I'm thinking it is the same core no matter who you get it from --
It's the tubes that change, and for SOME @#$%$%@%^!!!!! reason, you CANNOT get just the tubes
for the pre Jun 2000....

Otherwise I'd try to get one of the $40-$60 cores from someplace, and the tubes to fit the pre-June 2000...
but the only way I see to get those tubes with the extra bends in the lower tube is to buy the WHOLE $280-$390 core and tubes!


----------



## smj999smj (Jan 1, 2006)

The heater hoses should both be 5/8". As far as the air bags, just disconnect the battery for 10 minutes and leave it disconnected while you work on the car. When you remove the air bag module, place it some with the back side down and someplace where it will not get knocked off onto the floor. They really aren't that bad; I work on them all the time. You'll probably need a special socket to remove the bolts, which is usually a T-50 tamper proof torx.


----------



## Roader (Nov 9, 2014)

Your CARiD link:

TYC® 96089 - Nissan Frontier 2000 Front HVAC Heater Core

CARiD's link when you put "TYC 96089" in their search box:

TYC® 96089 - Front HVAC Heater Core

Same price, same dimensions, CARiD says both fit 2000 Frontier, all models.

The dimensional drawing shows that it's 195mm wide and it looks like the centerline spacing of the two tubes is about half of the width, or 98mm or about 3-7/8".

I just measured my 5/2000 and the tube centerline is ~ 2". The centerline from the top tube to that bottom blockoff plate is ~7".

If it were me—and I plan on keeping this truck another five years or so and I may well have to replace the core—if that $28 core tubes don't fit, I'd think seriously about drilling another hole in the firewall so that it did fit. It would be worth ($366 - $28) $338 to hack the truck up a bit, considering it's 16 years-old.

But I'm a cheapskate.

Edit: 16mm OD for the tubes according to the drawing, so 5/8" ID hose.

Edit: I was typing while SMJ was posting the hose size.

Edit: Slightly off on the heater core width. Corrected.


----------



## elaric (Aug 9, 2009)

I'm the same kind of cheapskate, honestly! 
Just can't imagine a really good reason to spend THAT much more money, if some workaround can be done to use the simpler style of lower heater tube.

Have you taken apart the dash yet? I investigated a bit under mine, but really can't tell much at all from below,
about whether or not there is room behind the plenum for the alternate setup of heater tubes
that began to be used in July 2000.

Seems like drilling a hole in the firewall is easy enough --- the bigger issue is whether the plenum or anything else inside the dashboard would be in the way. That S-shaped curve in the lower heater core tube for the pre-June trucks 
has got to be there for a reason --- I fear it's because it's going around something -- and the something-or-other was later modified to allow for the simple curving tubes after July.

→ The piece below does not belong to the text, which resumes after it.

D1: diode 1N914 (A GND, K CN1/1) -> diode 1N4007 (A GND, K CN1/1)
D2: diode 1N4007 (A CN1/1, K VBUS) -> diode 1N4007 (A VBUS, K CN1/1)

Right at the moment, I've just bought the materials to bypass the heater core in case the cracked nipple on the upper tube lets go at some point.


----------



## Roader (Nov 9, 2014)

Good pic's here:

http://www.clubxterra.org/forums/showthread.php?t=34433

And here:

http://www.xterranation.org/showthread.php?731-DIY-Replace-heater-core

It looks like there's room to go an inch or so lower on the bottom tube.

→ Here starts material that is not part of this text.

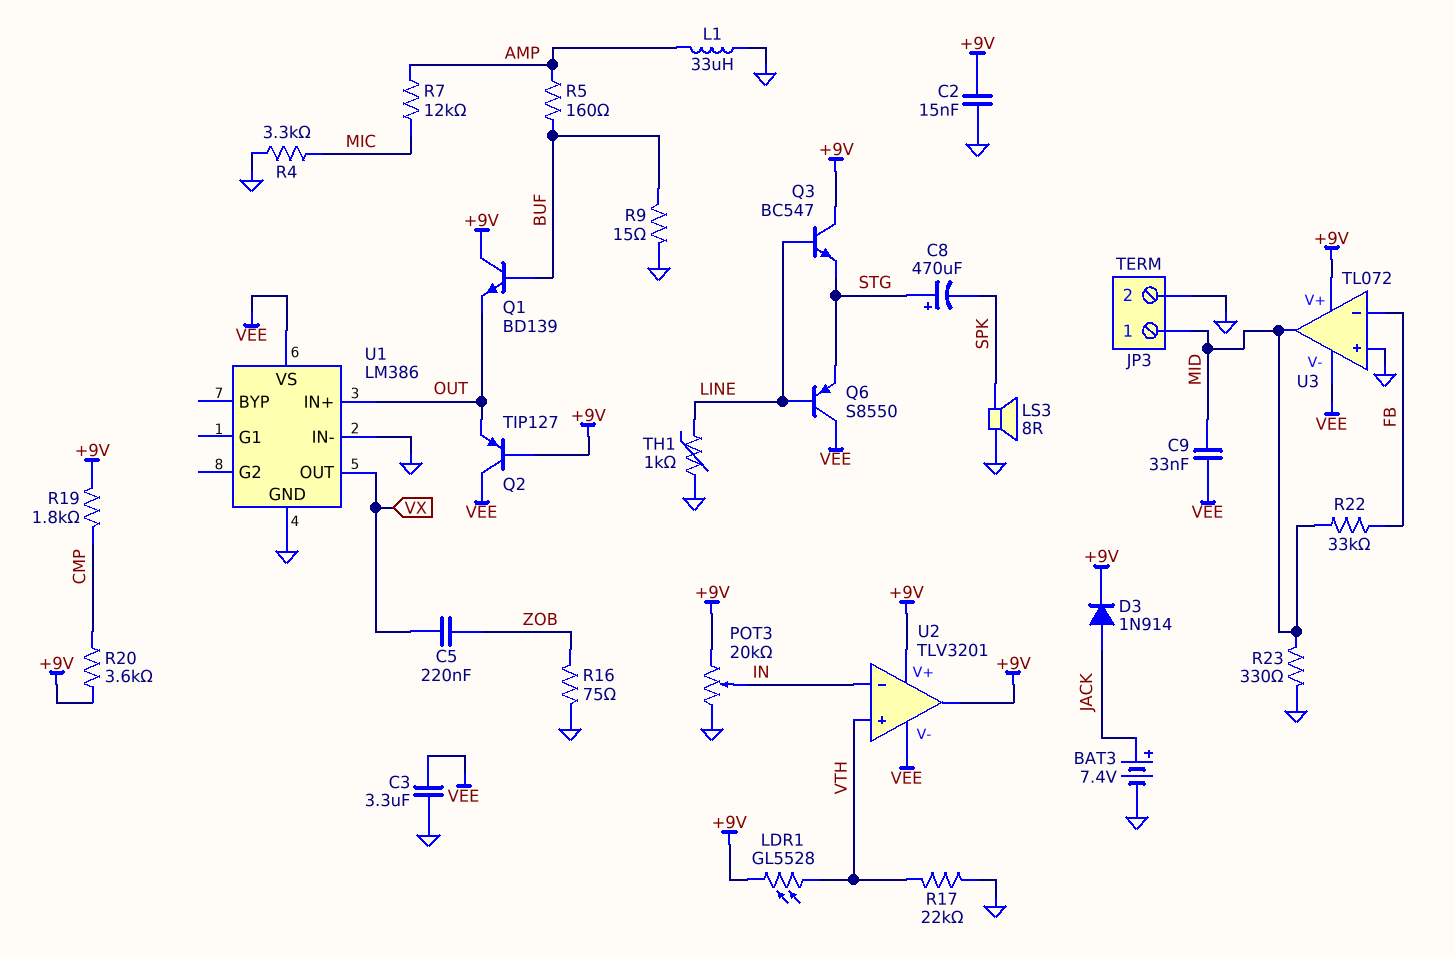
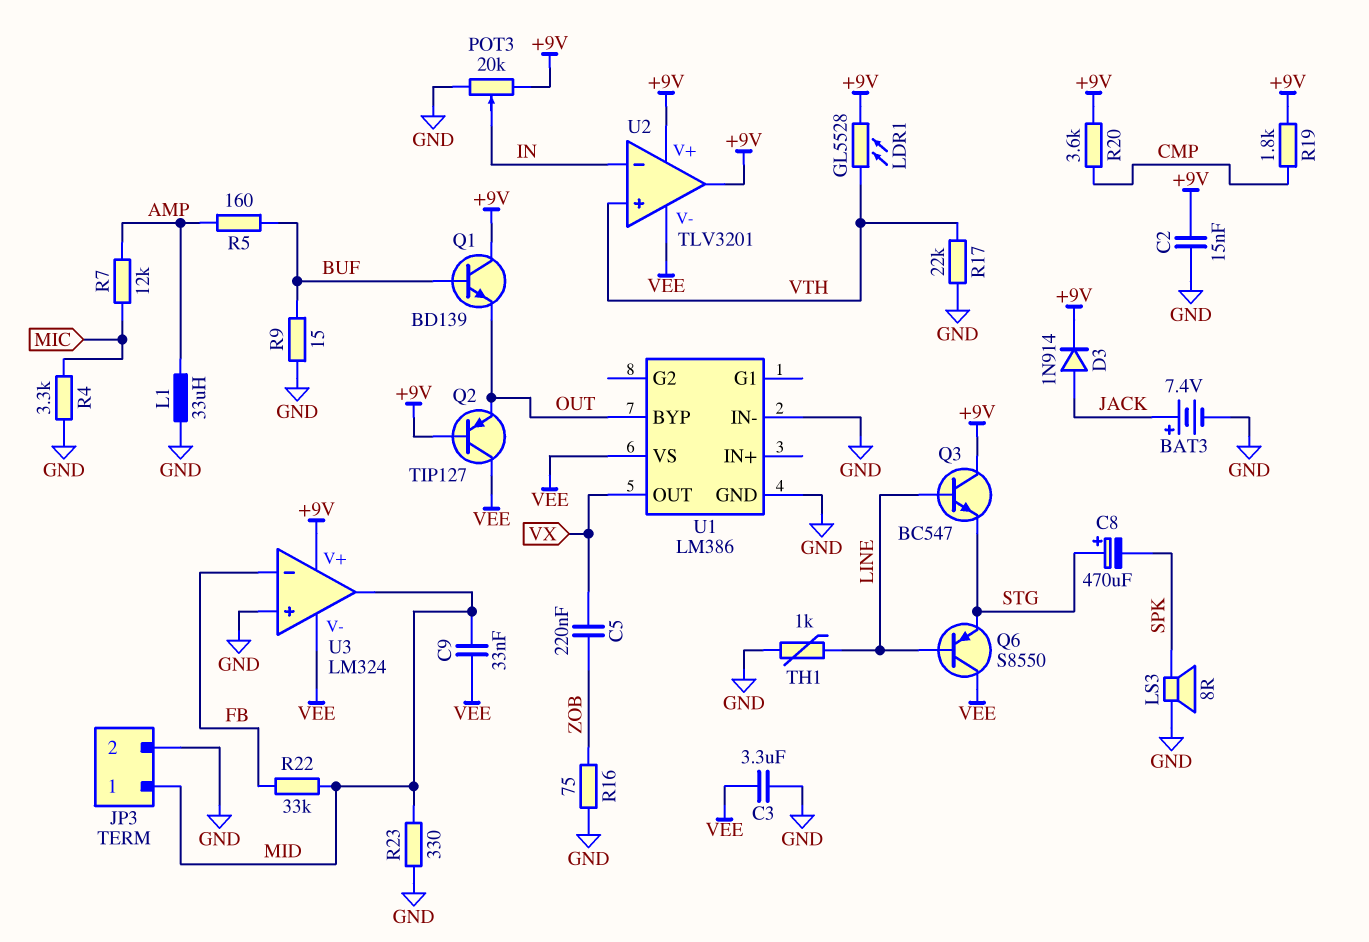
U1 pin BYP: none -> OUT
U1 pin IN+: OUT -> none
U3: TL072 -> LM324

I've taken the cluster & heater control out but not the entire dash. When I have jobs like these I just block out an entire Saturday, print out the relevant pages of the FSM, keep track of the different screws in an egg carton, and take my time.

The thing is, Rock Auto lists the same heater cores for 1998, 1999, 2000, and 2001. I'm not saying they can't be wrong but it seems unlikely. And $28 (plus shipping) wouldn't be much of a risk.


----------